Ayah tertawa, memelukku dengan erat, mencium rambutku dan berjanji akan membawakan boneka Barbie seperti yang kupinta.
Sepulang sekolah esok harinya, aku mendapati sebuah kado yang terbungkus rapi di atas tempat tidurku. Dari Ayah!, batinku girang. Kusobek bungkusnya dengan hati berdebar-debar, dan pelan kukeluarkan kotak berisi sebuah boneka Barbie, persis seperti yang kuinginkan. Aku segera memanggil ibu, dan menari-nari mengitari kamar bersama Barbie Princess-ku. Tapi ibu tidak membalas dengan senyum manisnya. Ia duduk di sudut tempat tidur dan menggamitku untuk duduk tenang di hadapannya.
“Tante Icha kehilangan hape-nya. Katanya semalam ditaruh di dekat televisi. Kamu lihat tidak?,” tanya Ibu dengan mata menyelidik.
Aku terdiam memandangi Barbie-ku yang tersenyum dengan matanya yang berbinar-binar.
“Kan semalam kamu dan Ayah yang paling akhir menonton televisi?” suara Ibu kian terdengar mendesak.
Aku membelai-belai rambut Barbie-ku. Ayah telah mewujudkan impianku! Akhirnya, aku memiliki sebuah boneka Barbie seperti teman-temanku yang lain.
Lalu Ibu menjentik daguku dan melihat langsung ke mataku.
“Kamu lihat tidak?” tanyanya lagi dengan suara yang lebih tegas.
Aku menarik nafas panjang. Kupegang erat Barbie-ku seolah seseorang akan segera merebutnya dari tanganku.
“Dikantongin sama Ayah,” kataku akhirnya.

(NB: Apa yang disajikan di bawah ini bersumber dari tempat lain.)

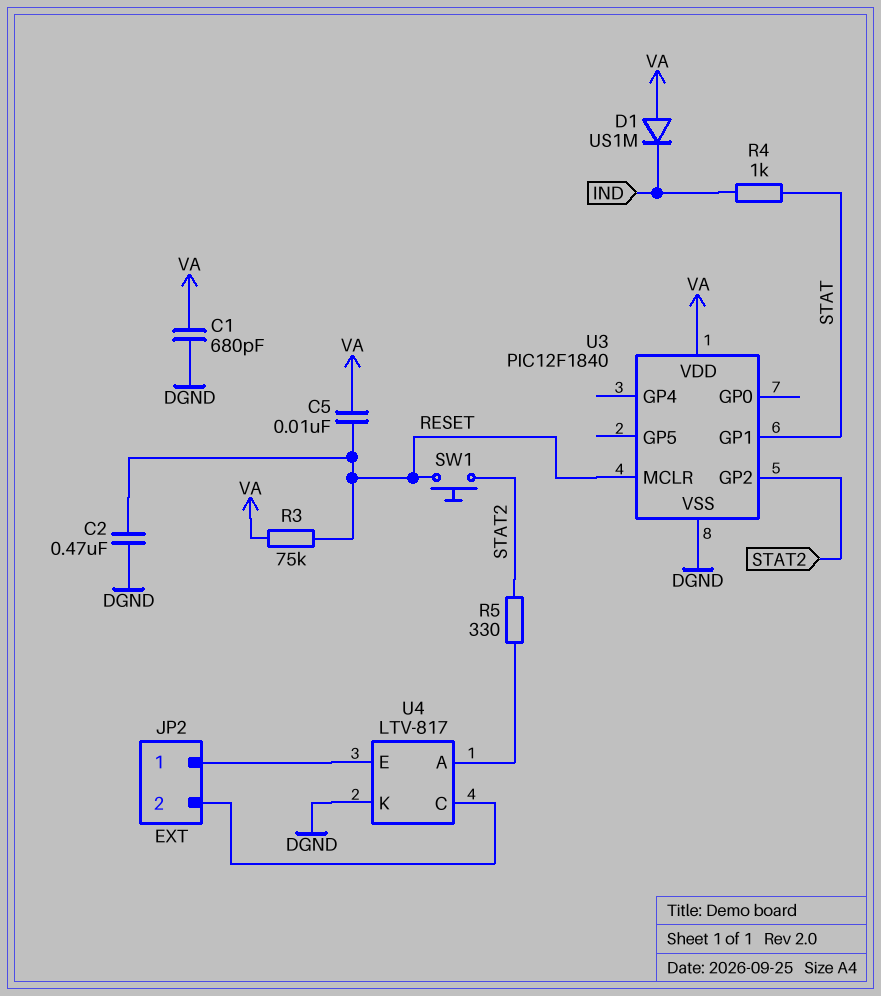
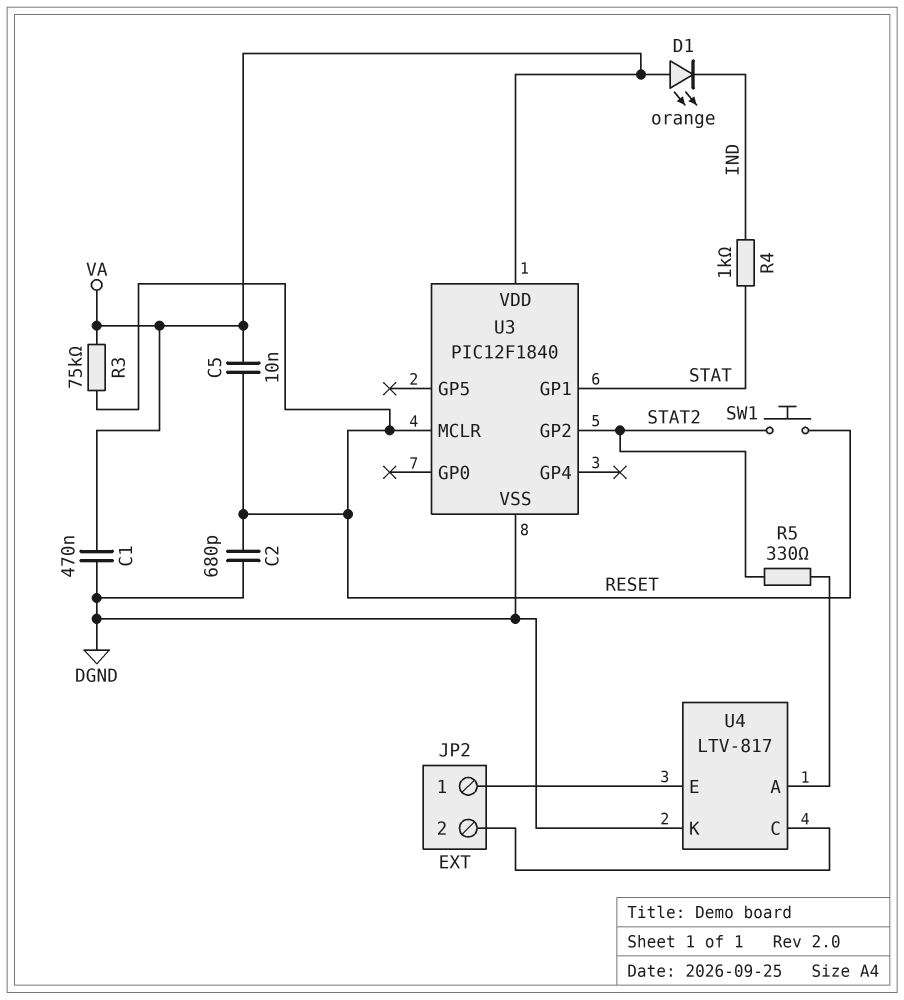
C1: 680pF (DGND, VA) -> 470nF (DGND, VA)
C2: 470nF (DGND, RESET) -> 680pF (DGND, RESET)
D1: diode US1M (A VA, K IND) -> LED orange (A VA, K IND)

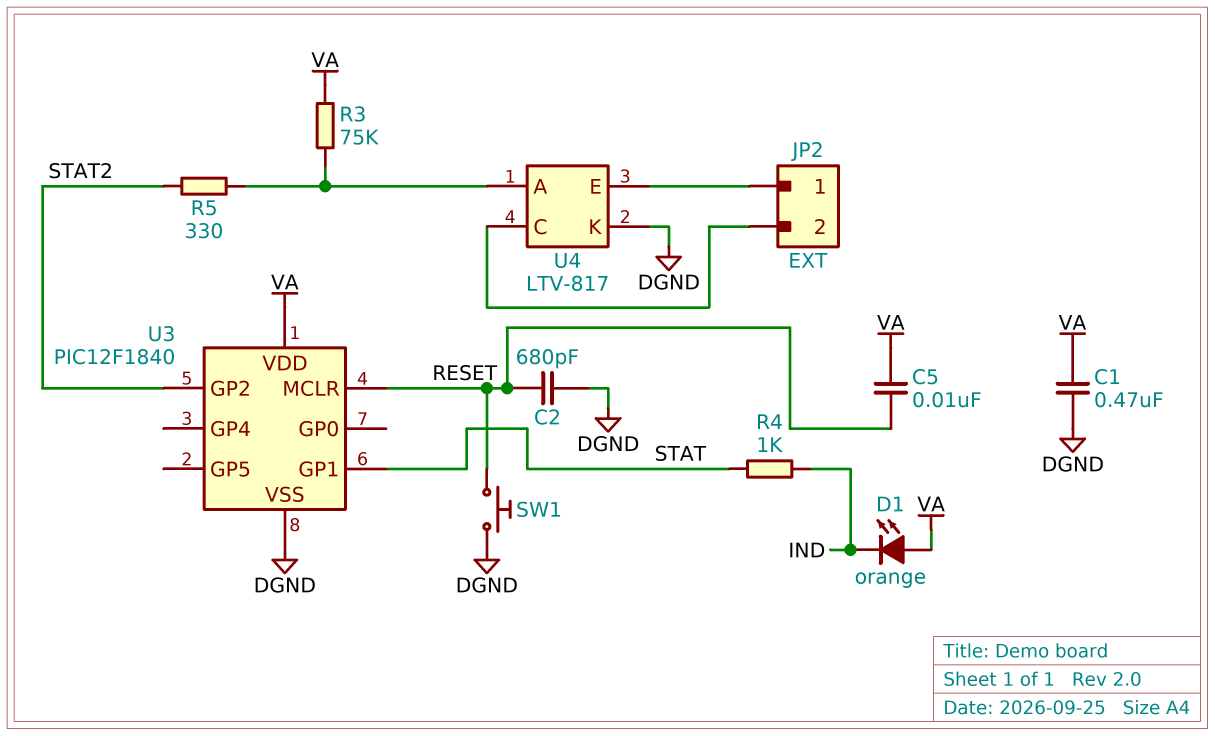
R3: 75k (RESET, VA) -> 75k (U4/A, VA)
SW1: button (RESET, STAT2) -> button (DGND, RESET)

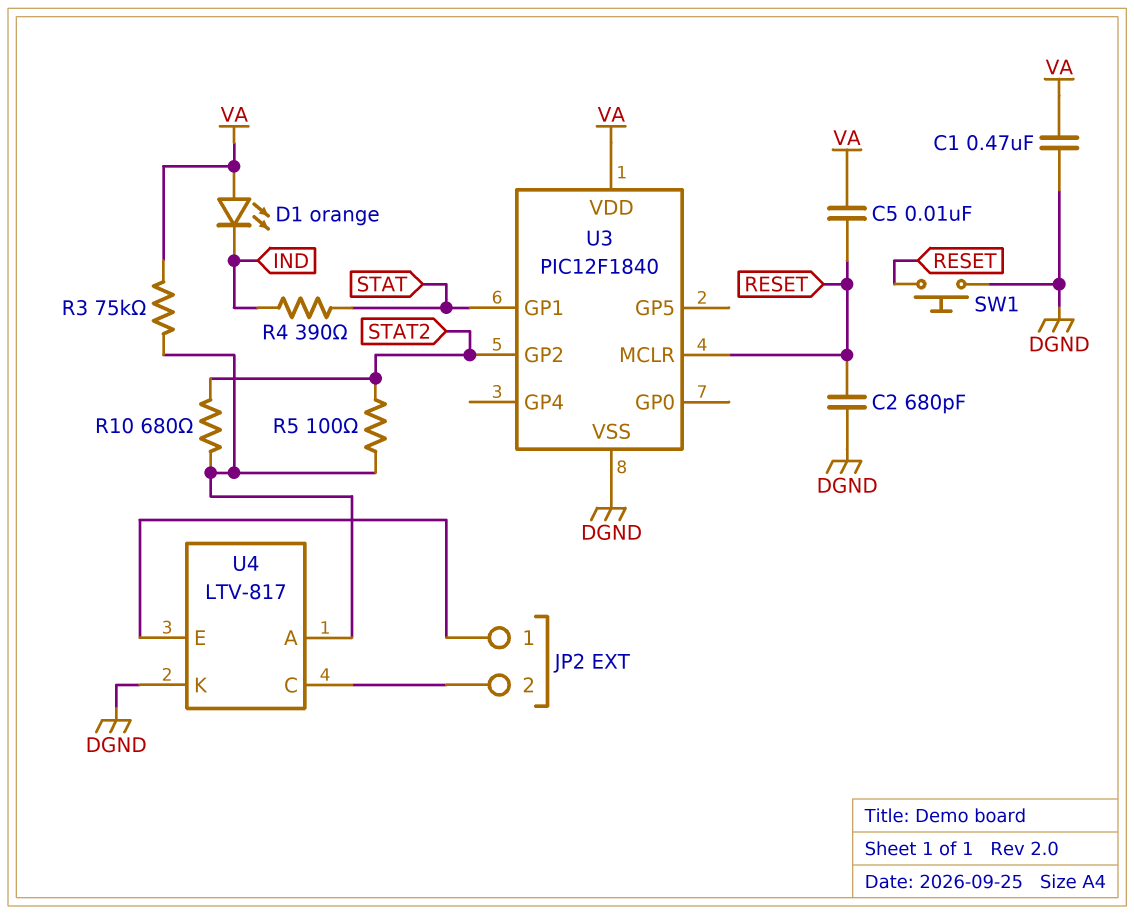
R4: 1k (IND, STAT) -> 390 (IND, STAT)
R5: 330 (STAT2, U4/A) -> 100 (STAT2, U4/A)
R10: none -> 680 (STAT2, U4/A)

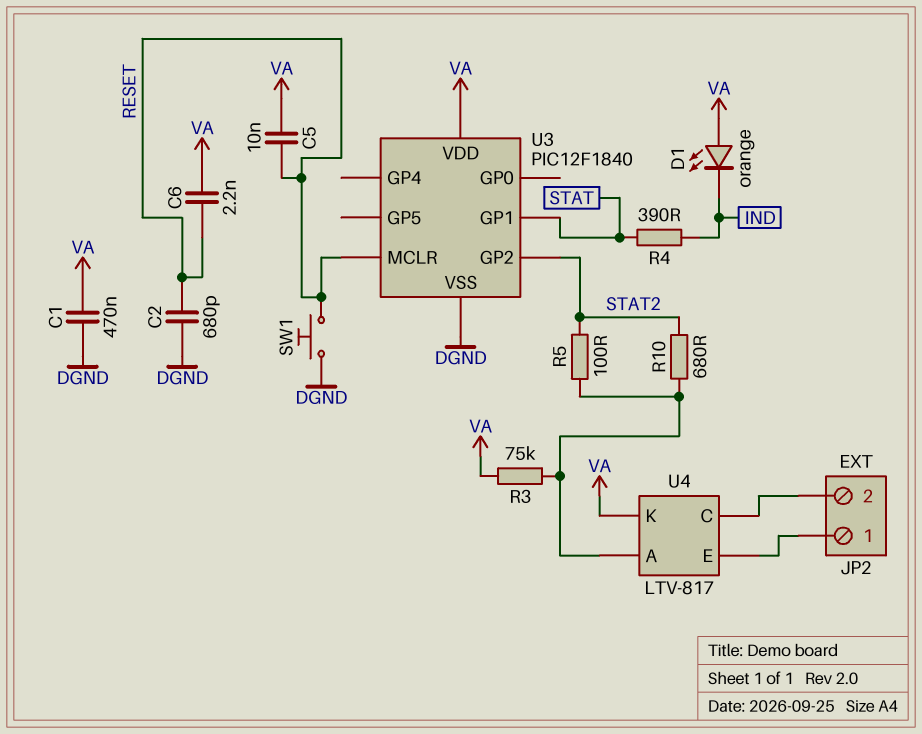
C6: none -> 2.2nF (RESET, VA)
U4 pin K: DGND -> VA

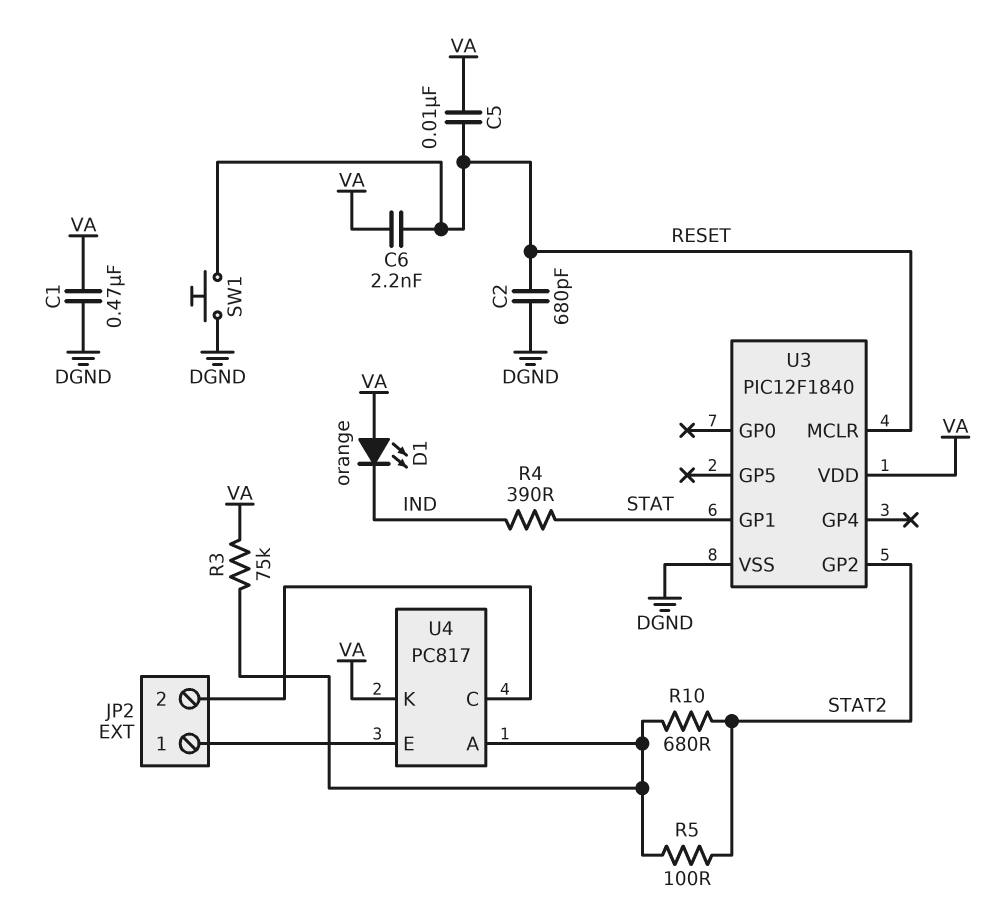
U4: LTV-817 -> PC817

Ibu langsung melirik boneka Barbie-ku. Lalu bergegas mengemas bajunya dan bajuku untuk kemudian meninggalkan rumah nenek di siang yang panas itu. Aku tahu, bukan sekali ini Ayah mengambil barang-barang nenek, tante Icha dan om Adi tanpa seijin mereka.
Kini umurku 10 tahun, dan aku tetap sayang Ayah meski sudah tiga tahun tak bertemu. Tidak seperti Ibu yang berhenti mencintai dan pergi meninggalkannya, aku tak pernah berhenti menyayangi Ayah meski orang menyebutnya sebagai penganggur, pemabuk, pemadat dan pencuri.